Remote Shutter Release

A remote shutter release is an accessory that allows a user to take images without touching the camera body. They can be wired directly to the camera or wirelessly connected, and they prevent unnecessary movements that distort objects when using longer exposure times.

Saturation

Saturation refers to the amount of color or light absorbed by the film or imaging sensor of a camera. Usually, it is represented as a percentage, ranging between fully absorbed, and not absorbed at all.

Shutter Speed

Shutter speed refers to the speed it takes the mechanical or electrical shutter of a camera to open and close. By adjusting the shutter speed of a camera, a photographer can control the exposure of an image.

Signal-Noise Ratio

Signal to Noise ratio refers to balance between signal (the information a user intends to capture) and the background noise (the undesired information present in the environment).

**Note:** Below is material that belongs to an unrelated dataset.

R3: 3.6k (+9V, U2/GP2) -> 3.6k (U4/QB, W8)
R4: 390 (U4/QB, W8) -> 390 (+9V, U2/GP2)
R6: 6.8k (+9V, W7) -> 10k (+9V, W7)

For photography, this ratio expresses the degree to which an image includes the desire features of a object or scene

Tracking

As the Earth is continuously spinning and in motion, the location of a celestial object in the sky moves over the course of a night. This becomes apparent during observation as a target moves out of view, and particularly observable in images as stars and objects quickly become a blur as exposure time and focal length increases. To compensate for this, computerized mounts and smart telescopes employ tracking techniques to keep the target centered in the optics. Depending on the motion style of the mount, the resulting image can vary. Alt-Az motion, popular in smart telescopes, keeps the object centered but can not compensate for its “spin” without what is known as a wedge. Accordingly these images lose information on the edges of the frame as they rotate out of view, leading to ever smaller, circular, images as time spent imaging increases.

Star Walk

Star Walk celestial simulator that you can download on your smartphone. This software works with your phone’s GPS to give you real-time positioning of objects in the sky, night or day. It also allows you to see past or future positioning by changing the date and time. It is free with ads, or you can purchase a subscription for full access.

Stellarium

Stellarium celestial simulator that you can download on your smartphone. This software works with your phone’s GPS to give you real-time positioning of objects in the sky, night or day. It also allows you to see past or future positioning by changing the date and time. It is free with ads, or you can purchase a subscription for full access.

T-Ring

A T-Ring is an accessory that is used to connect a DSLR/ mirrorless camera to threaded connections. These have a camera lens mount on one side, and a female/ internally threaded connection on the other in either M48 or M42. Most (but not all) T-Rings will set the camera at 55 mm of backspacing, making connections easy.

Moon

A moon is a naturally occurring object that orbits a planet or other celestial bodies (excluding stars). These are also called natural satellites. The Moon, capitalized, is the Earth's only natural satellite and is the brightest object in the night sky. The Moon stabilizes the tilt of Earth's orbit, causing the seasons, and tides.